By Eliott C. McLaughlin, CNN
Signs carried by striking Memphis sanitation workers in 1968 and photographed by Ernest Withers are now historic artifacts.
Signs carried by striking Memphis sanitation workers in 1968 and photographed by Ernest Withers are now historic artifacts.
STORY HIGHLIGHTS
  • Participants kept artifacts because mainstream museums weren't interested
  • Cost can be problematic: Rosa Parks bus went for $492,000, pair of slave shoes for $29,000
  • Smithsonian director: Small items, such as glass shards from bombing, help tell story
  • Oral histories integral part of story because "there's nothing like the first voice"

Hero or traitor? Ernest Withers' lens captured pivotal moments in civil rights history. Now, FBI documents expose a darker angle. Soledad O'Brien investigates in "Pictures Don't Lie," an In America special, at 8 p.m. ET Feb. 26.

(CNN) -- The hard-won fight for civil rights could go down as one of the most thoroughly archived periods in American history, largely because participants kept photos and objects that would later tell their stories.

The revolution demanded it, even if the keepers of history at the time didn't.

At the height of the movement, there was no market for historic African-American artifacts. Mainstream museums weren't interested in documenting it, and "if you look at how museums and scholars had interpreted African-American history up until the '60s, it had been very biased and one-sided," said John Fleming, director of the International African-American Museum in Charleston, South Carolina.
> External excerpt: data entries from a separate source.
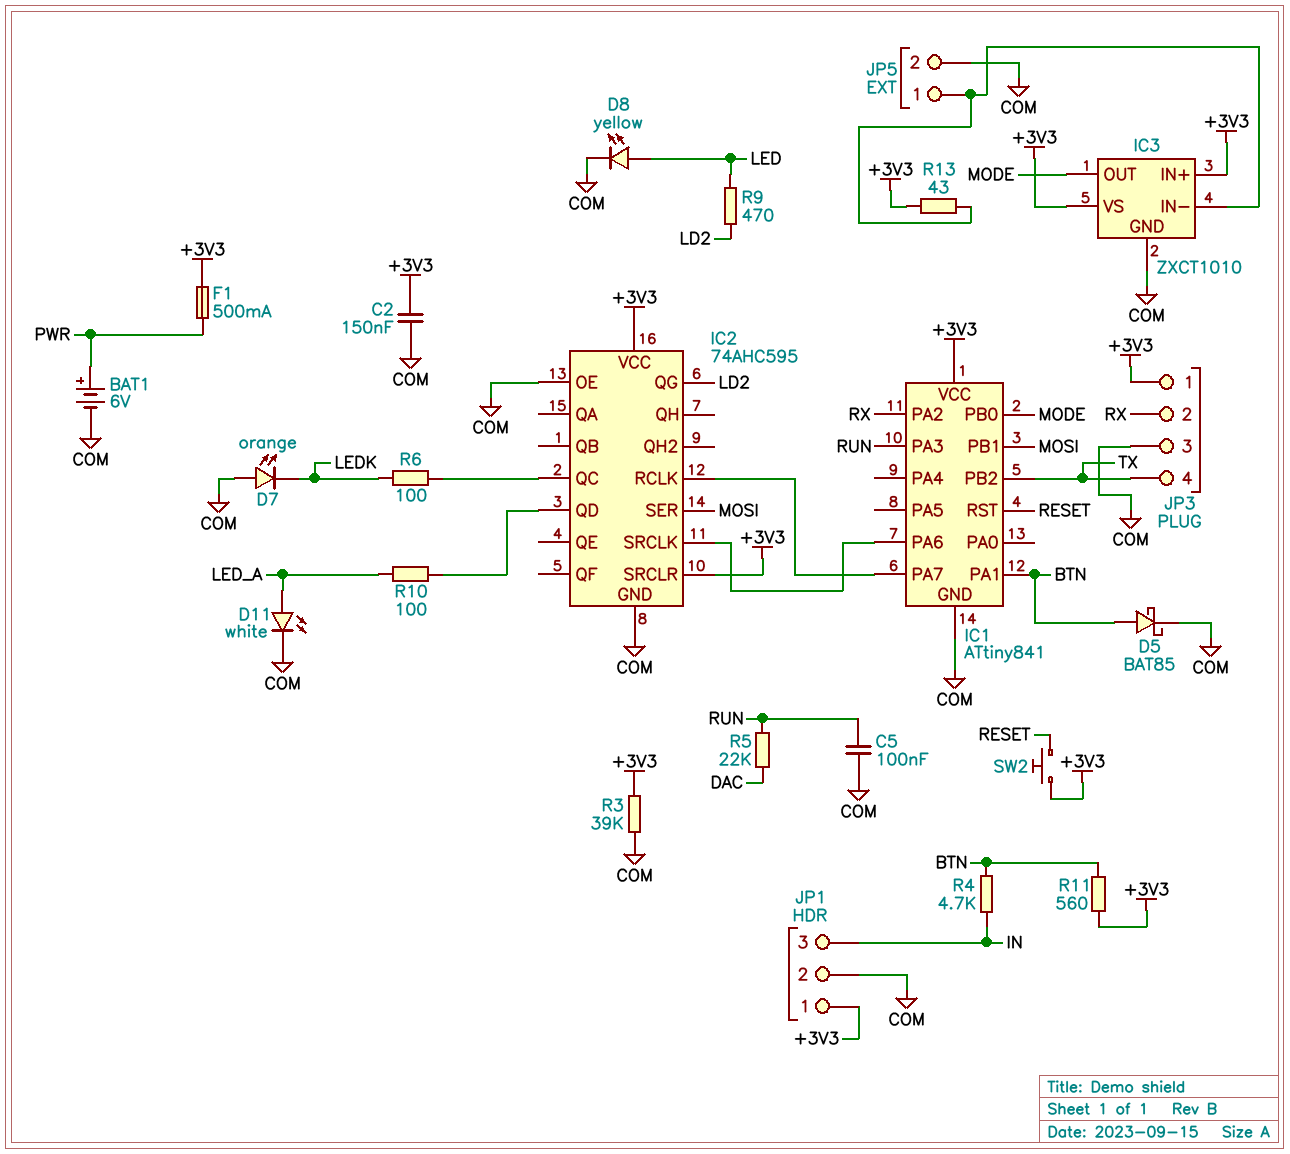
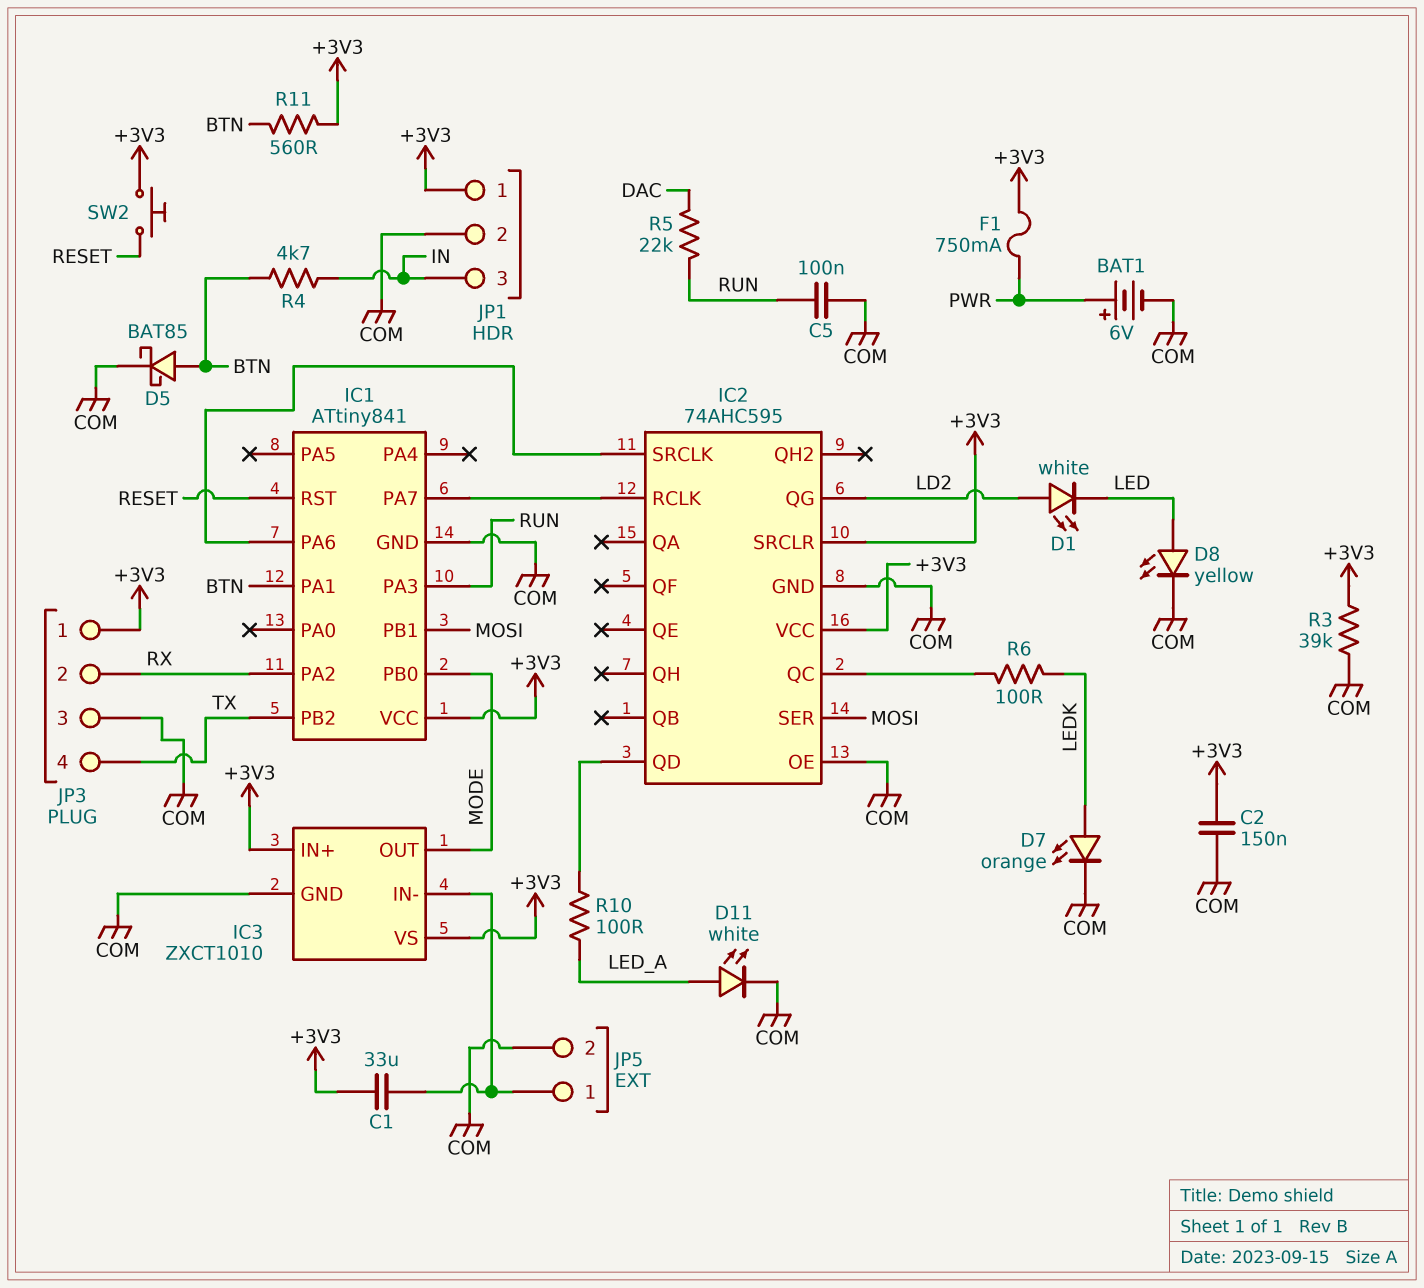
C1: none -> 33uF (+3V3, IC3/IN-)
D1: none -> LED white (A LD2, K LED)
D7: LED orange (A COM, K LEDK) -> LED orange (A LEDK, K COM)
F1: 500mA (+3V3, PWR) -> 750mA (+3V3, PWR)
R9: 470 (LD2, LED) -> none
R13: 43 (+3V3, IC3/IN-) -> none

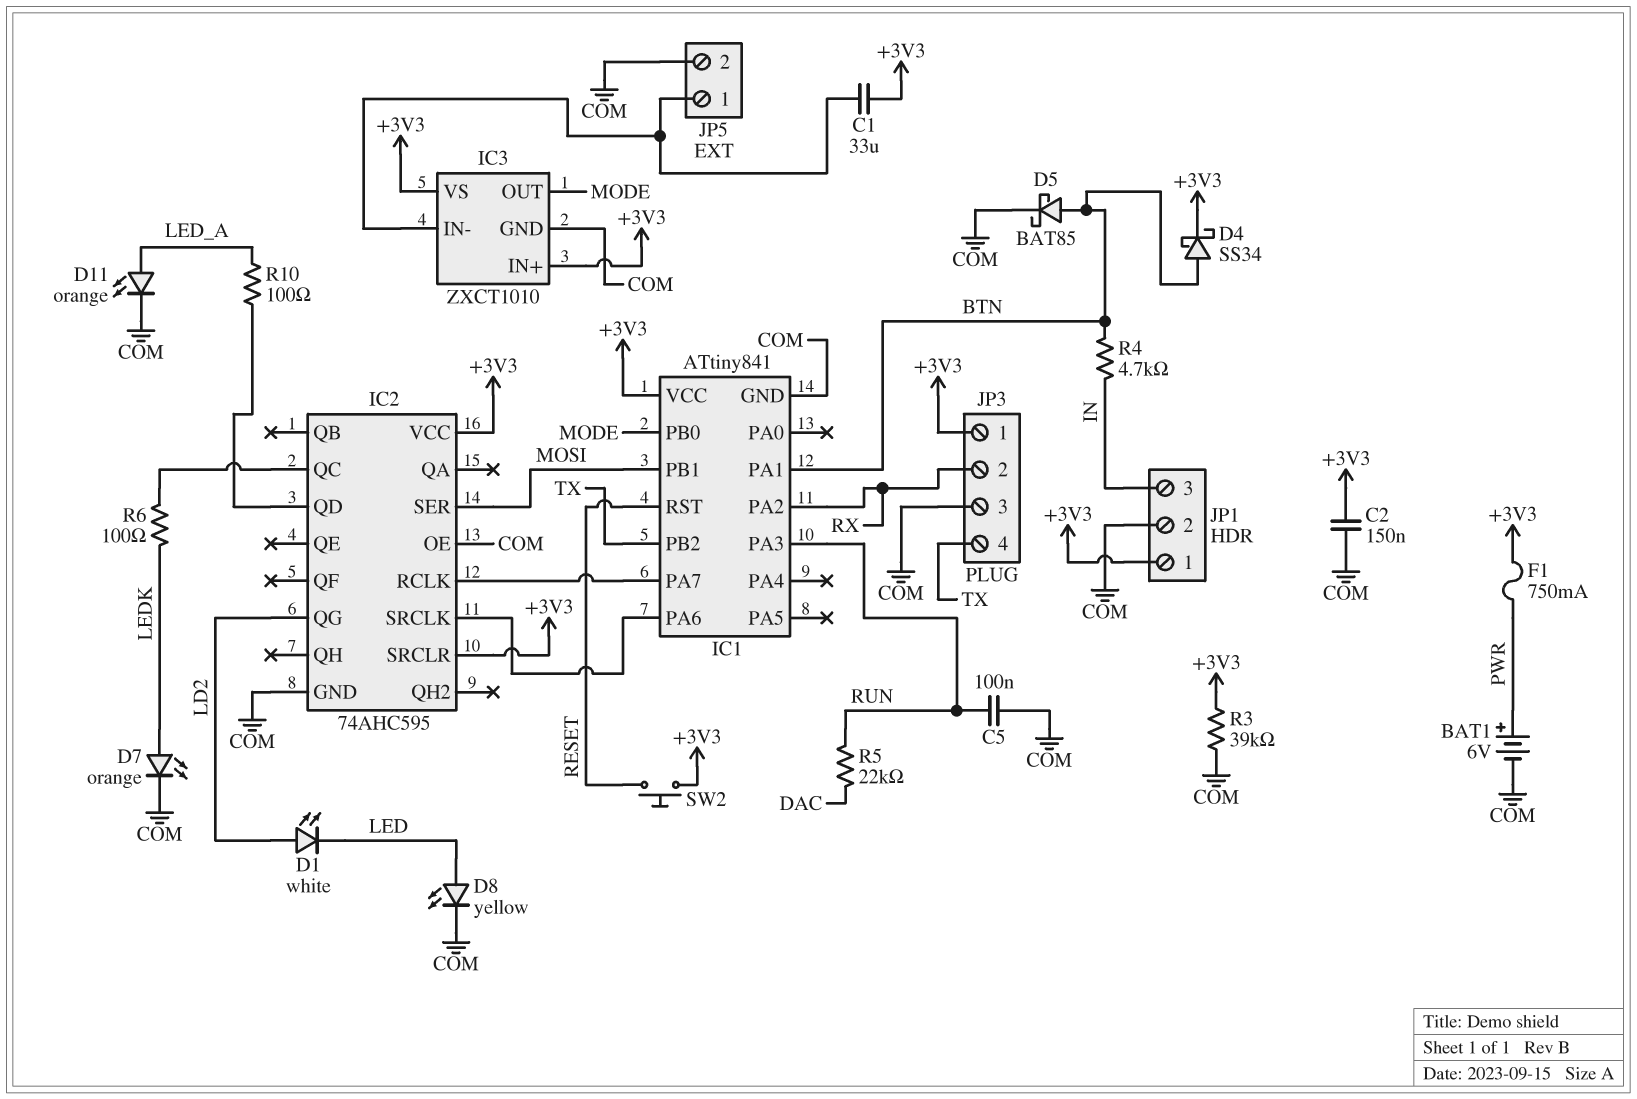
D4: none -> schottky SS34 (A BTN, K +3V3)
D11: LED white (A LED_A, K COM) -> LED orange (A LED_A, K COM)
R11: 560 (+3V3, BTN) -> none

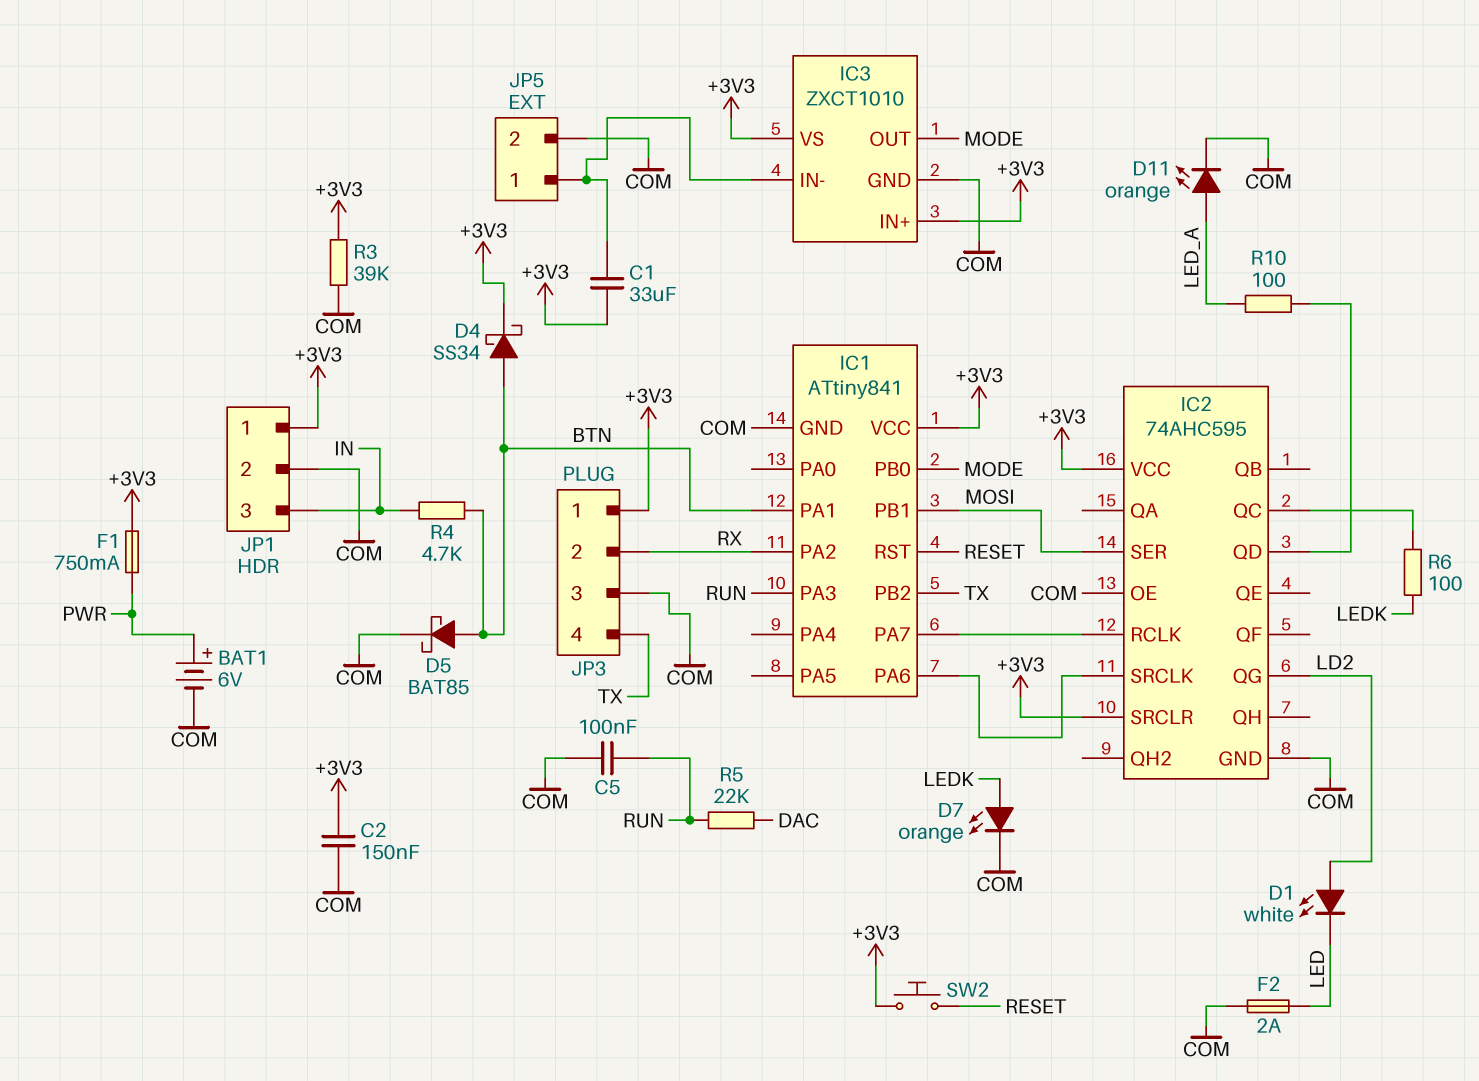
D8: LED yellow (A LED, K COM) -> none
F2: none -> 2A (COM, LED)

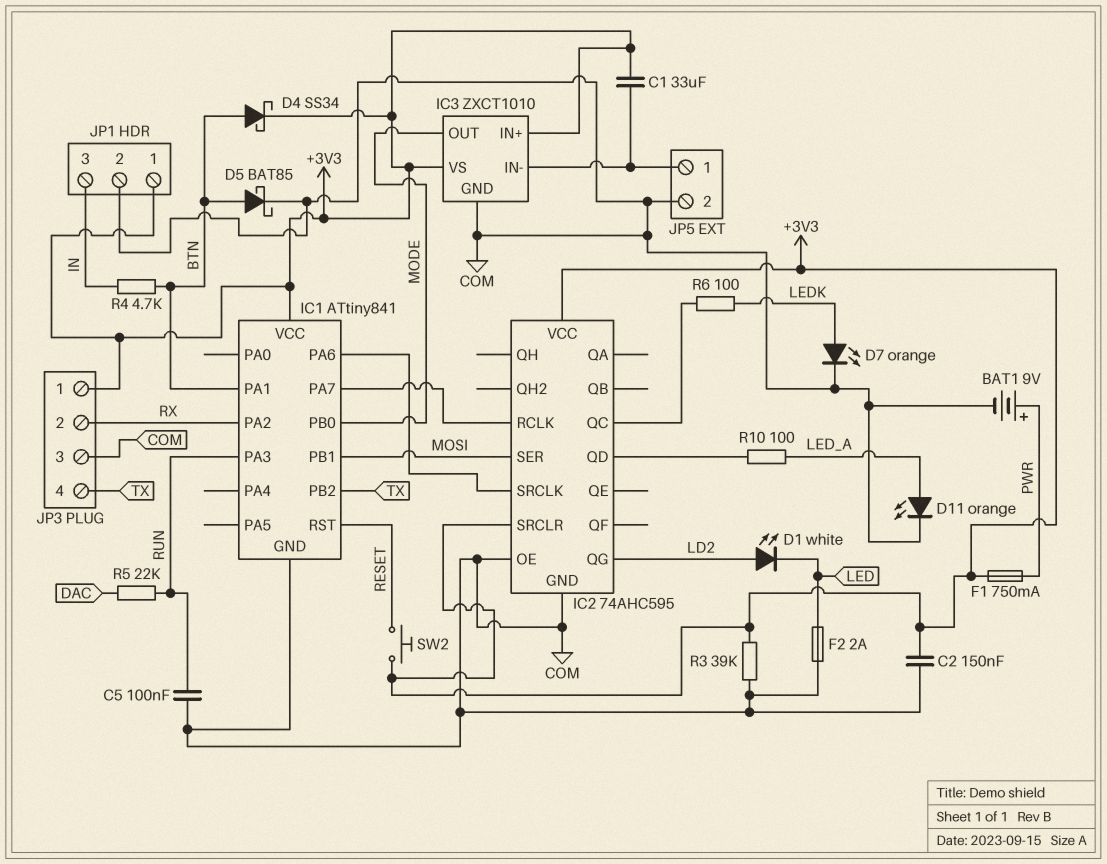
BAT1: 6V (plus PWR, minus COM) -> 9V (plus PWR, minus COM)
"The civil rights movement itself sparked a consciousness on the part of black people that they needed to preserve their documents and culture."

Important items were tucked away and began to surface in the 1970s and 1980s. A handful of African-American museums blossomed to more than 100 by the early 1990s. Today, the Association of African American Museums boasts 250 members.

"Communities wanted to be in control of their own history, culture and artifacts. They wanted to be the interpreters of that history and culture," said Fleming, who also was executive producer of "America I Am," a traveling 12,000-square-foot exhibition highlighting African-American achievements.

Still, putting together a collection isn't easy.

Unwritten history, uncovered

Not only can the cost and elusiveness of artifacts be prohibitive, but problems can also arise when the history being documented isn't fully written yet.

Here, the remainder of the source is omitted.